IT’S a damp day at the end of a wet week and suddenly a ball pops and raps a batsman on the knuckles – and some players seem to think the world is going to end.

The confidence rapidly disappears and suddenly a league cricket ground is filled with talk that the pitch is not up to scratch.

Perceived wisdom suggests that football is the funny old game, but cricket can be equally as weird, at least when it comes to messing with a mind.

While a ball rearing off the back of a length is disconcerting, you wonder what some of the old guys must think as they look on from the boundary edge.

They see that sort of ball behaviour as a challenge to rise to rather than one to shy away from – and they would know.

Back in the days of uncovered wickets players had to contend with the likes of Charlie Griffiths and Wes Hall. On uncovered pitches. Often when the weather had been horrid.

“It used to fly over your head, past your shoulder, near your nose – and if the fast bowler took a dislike to you he would bowl it at you,” smiled Ray Kelly, who was a fixture behind the East Lancashire stumps between 1954 and 1976.

Kelly knows cricket is played in a different generation now. It is a different game. Players, generally in body armour and helmets, often want to hit every ball out of the ground.

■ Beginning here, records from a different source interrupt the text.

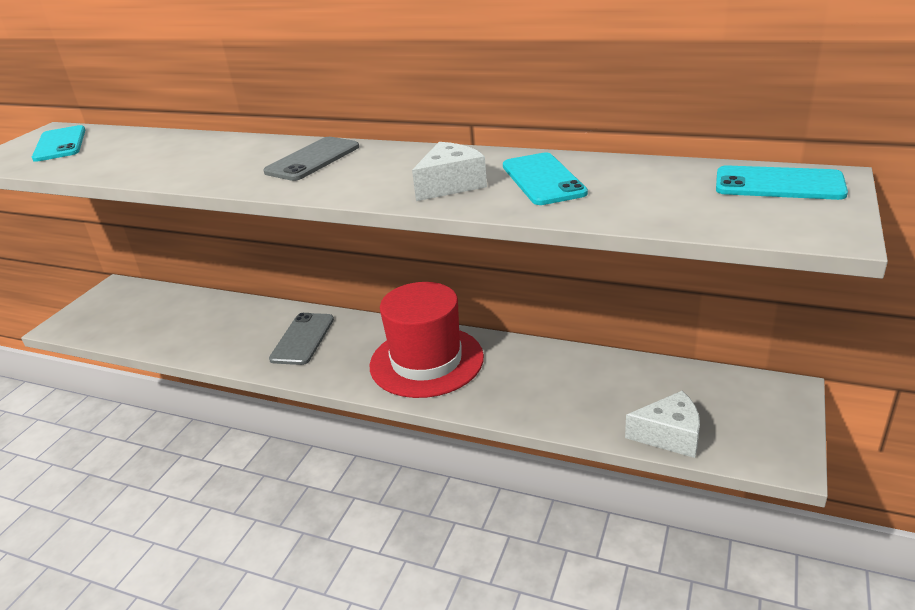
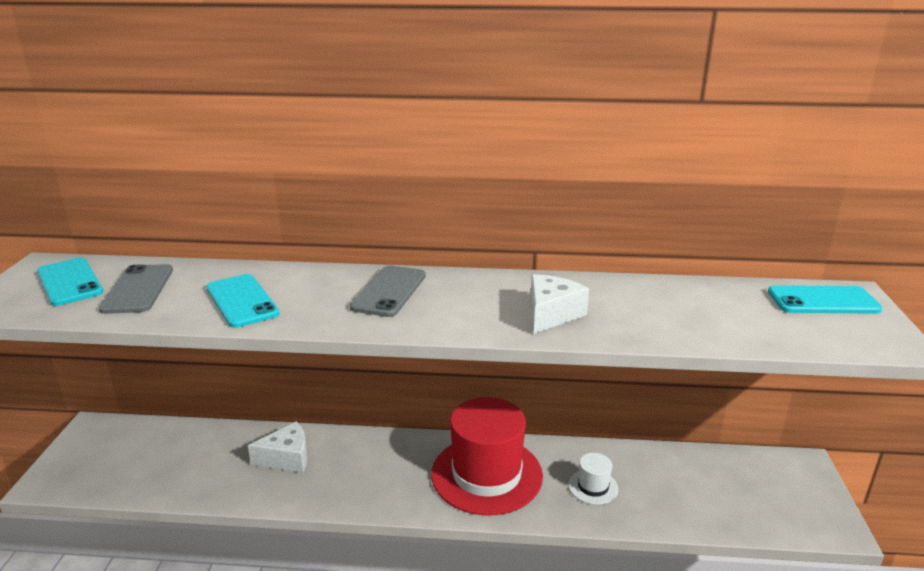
camera: 20 degrees left, 5 degrees down
(302, 339) = (347, 465): grey phone -> grey phone (138, 289)
(527, 384) = (593, 487): none -> white hat
(543, 179) = (630, 305): turquoise phone -> turquoise phone (242, 301)
(669, 436) = (738, 520): white cheese -> white cheese (287, 458)

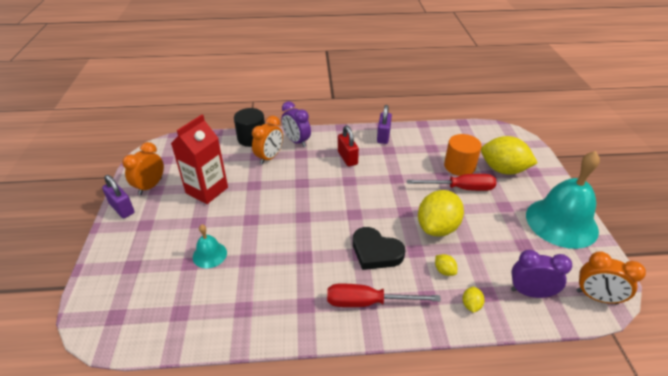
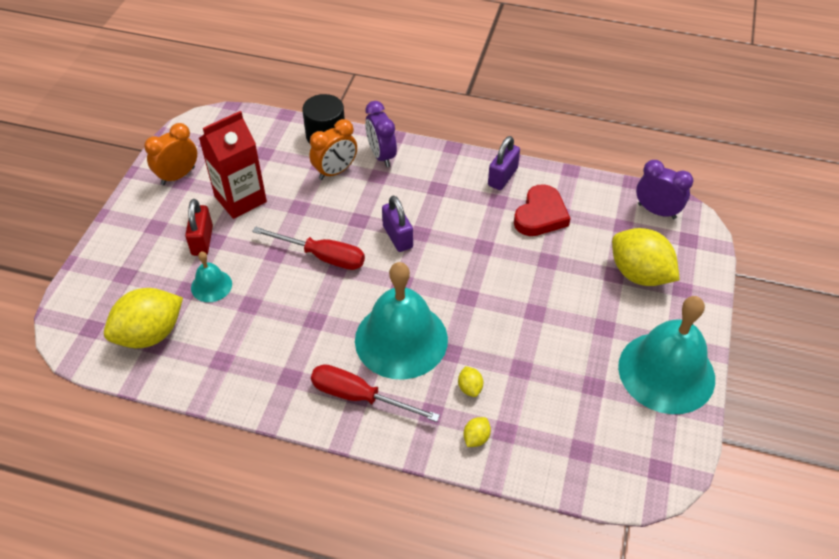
camera: 20 degrees right, 10 degrees up
(122, 208) = (137, 198): purple padlock -> purple padlock (397, 237)
(347, 158) = (435, 198): red padlock -> red padlock (202, 241)
(376, 252) = (401, 339): black heart -> turquoise bell
(421, 152) = (540, 215): none -> red heart
(437, 228) = (495, 331): yellow lemon -> yellow lemon (150, 334)
(459, 166) = (581, 252): orange cylinder -> none
(460, 188) = (561, 285): red screwdriver -> red screwdriver (322, 256)
(530, 292) = (558, 447): purple clock -> purple clock (656, 211)
(596, 297) = (638, 479): orange clock -> none

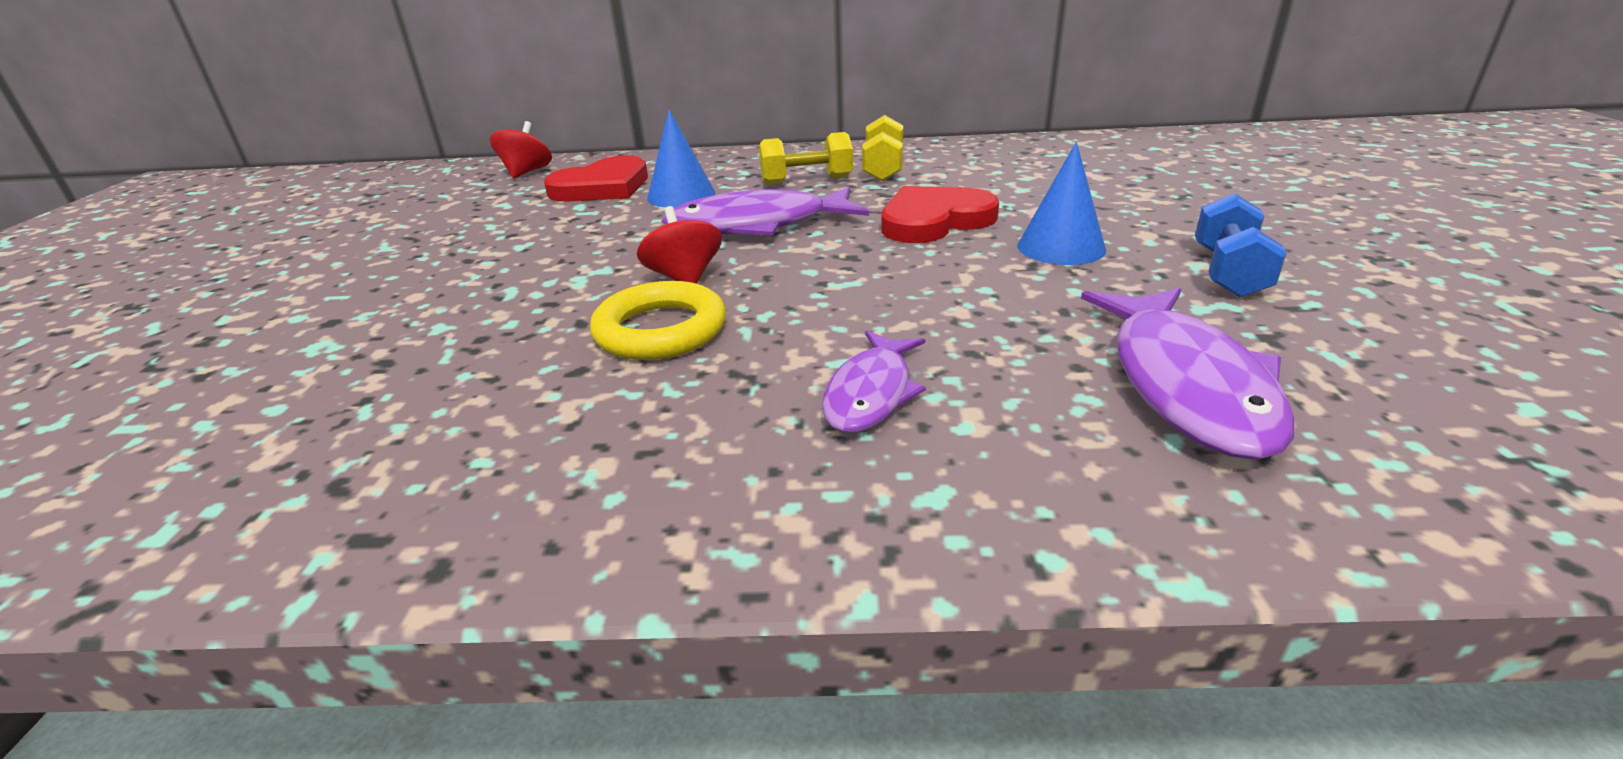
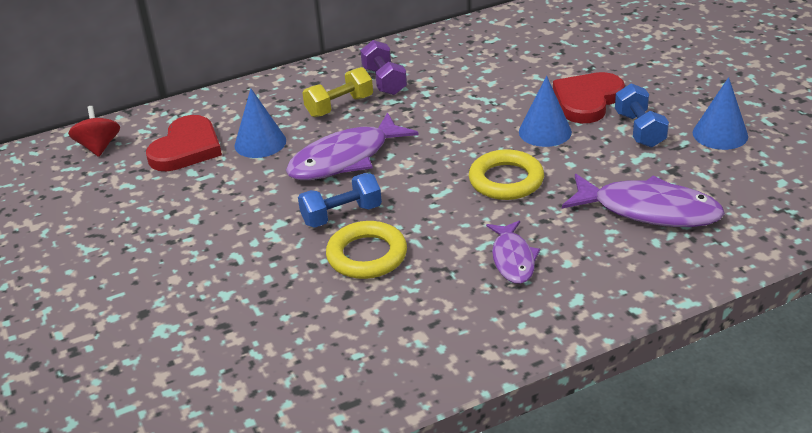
camera: 25 degrees left, 5 degrees up
(684, 278) = (341, 215): red spinning top -> blue dumbbell
(883, 169) = (384, 81): yellow dumbbell -> purple dumbbell
(934, 220) = (456, 126): red heart -> red heart (587, 100)
(953, 289) = (506, 180): none -> yellow ring
(1186, 384) = (649, 210): purple fish -> purple fish turned 45 degrees counterclockwise
(1394, 306) = (720, 134): none -> blue cone

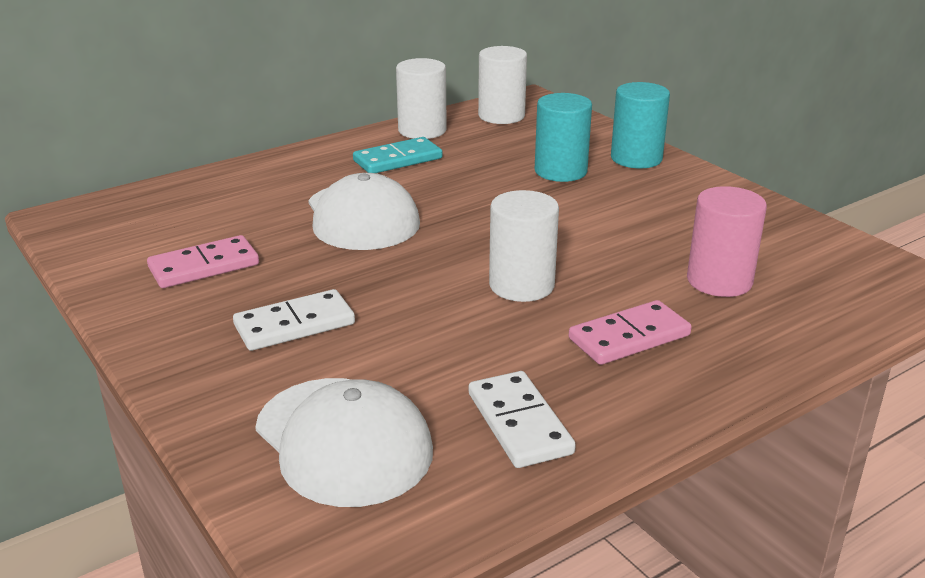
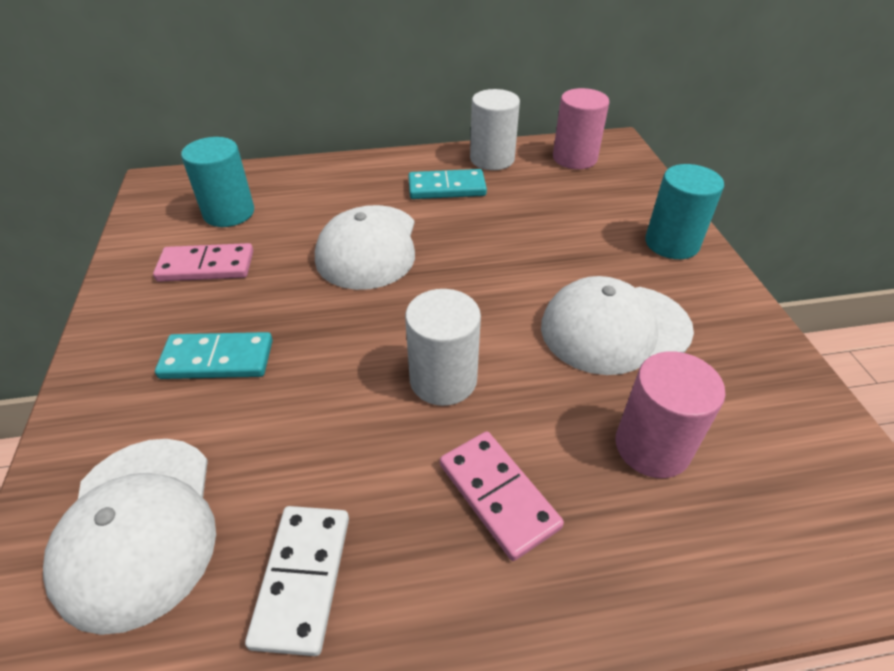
camera: 25 degrees right, 15 degrees up
(294, 324) = (217, 359): white domino -> turquoise domino
(501, 116) = (574, 158): white cylinder -> pink cylinder
(560, 171) = (584, 240): turquoise cylinder -> turquoise cylinder (229, 213)
(629, 337) = (498, 495): pink domino -> pink domino turned 60 degrees clockwise
(634, 221) = (614, 328): none -> white cap

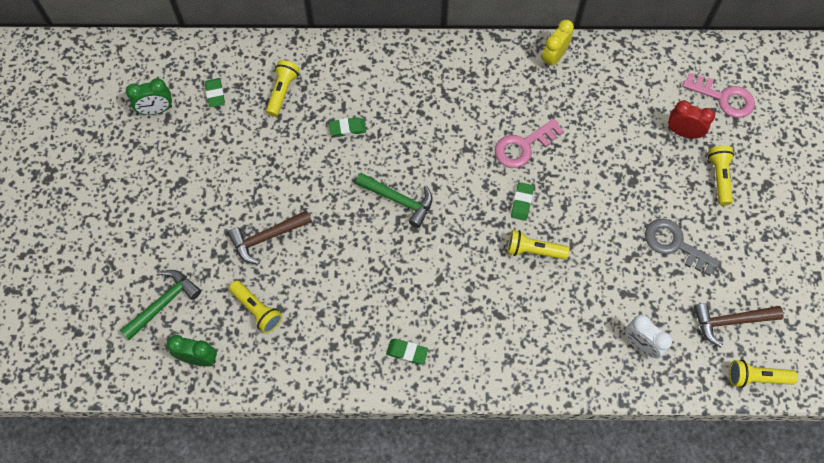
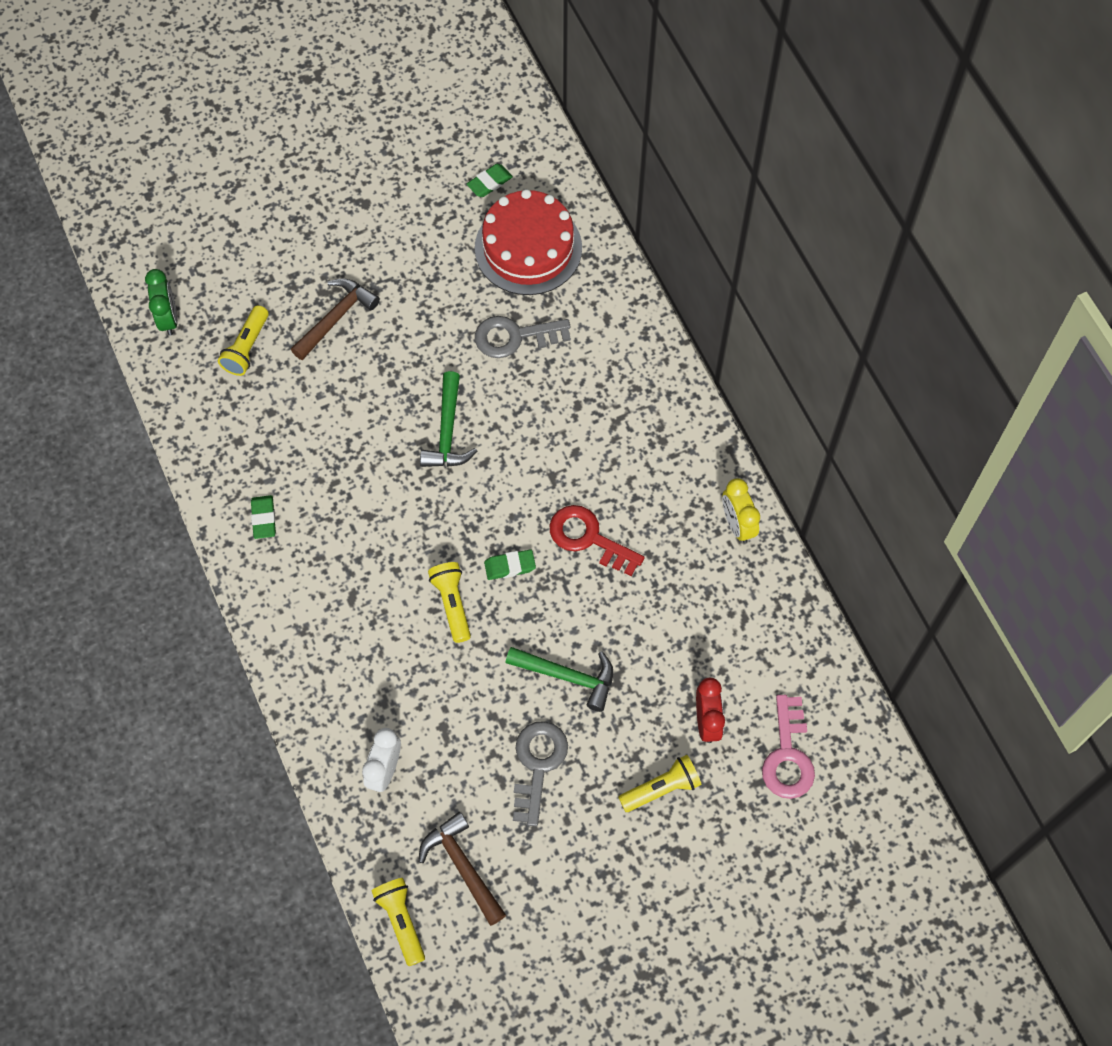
camera: 65 degrees right, 0 degrees up
(156, 110) = (439, 136): green clock -> none
(164, 303) = (214, 256): green hammer -> green hammer (568, 676)
(267, 238) = (336, 318): brown hammer -> brown hammer turned 90 degrees clockwise
(282, 92) = (528, 248): yellow flashlight -> red cake
(347, 128) = (514, 337): green eraser -> grey key
(523, 146) = (588, 538): pink key -> red key
(553, 58) = (737, 524): yellow clock -> yellow clock turned 120 degrees counterclockwise

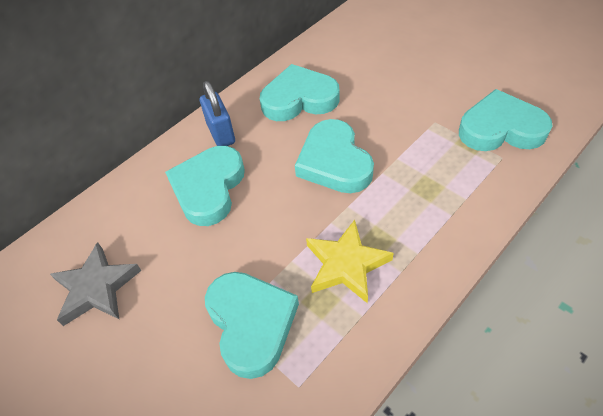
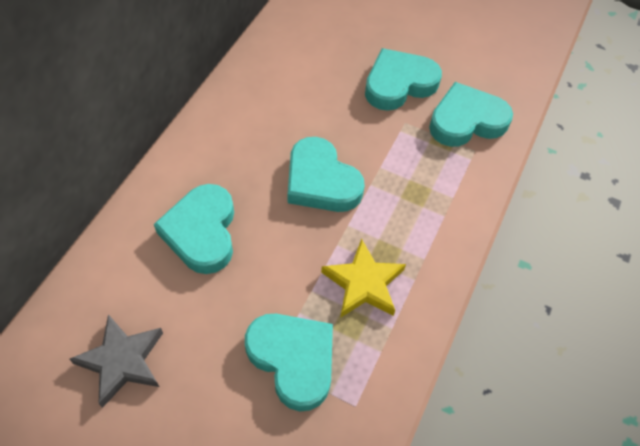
camera: 25 degrees left, 5 degrees up
(221, 133) = (193, 169): blue padlock -> none
(299, 99) = (263, 116): turquoise heart -> turquoise heart (399, 84)

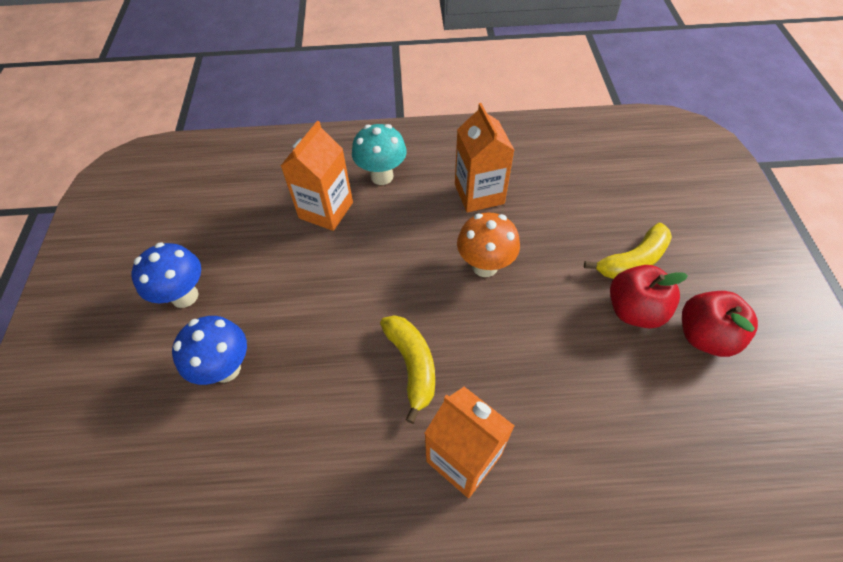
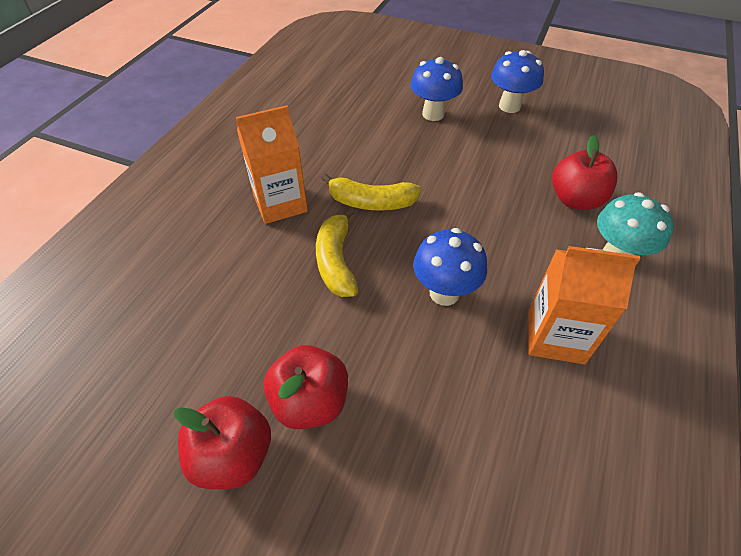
camera: 115 degrees right, 5 degrees down
(326, 210) = (575, 200): orange carton -> red apple
(485, 266) = (444, 293): orange mushroom -> blue mushroom
(632, 261) = (372, 449): yellow banana -> yellow banana (336, 261)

That works in some formats but not in all.

And while everyone likes to see a batsman charging to a rapid hundred and the scoreboard going around like a stopwatch, there are truly few better sights than seeing a batsman dig in with stoic grit and determination for the good of the team.

Kelly won’t admit it but he must have been quietly proud of his son Paul, who grafted for 93 minutes for just 20 on Sunday as East Lancs battled an impressive Haslingden bowling attack on a testing track at Alexandra Meadows.

Kelly junior and Ockert Erasmus were a study in concentration as they gave their side something to bowl at – and Kelly senior will have seen it all before when Haslingden replied on a wicket with no demons whatsoever as the always classy Graham Knowles and pro Harry Boam cantered home.

The two innings were polar opposites – but both magnificent in their context; it was a game that highlighted league cricket at its best.

And it was a game that proved cricket really can be a funny old game.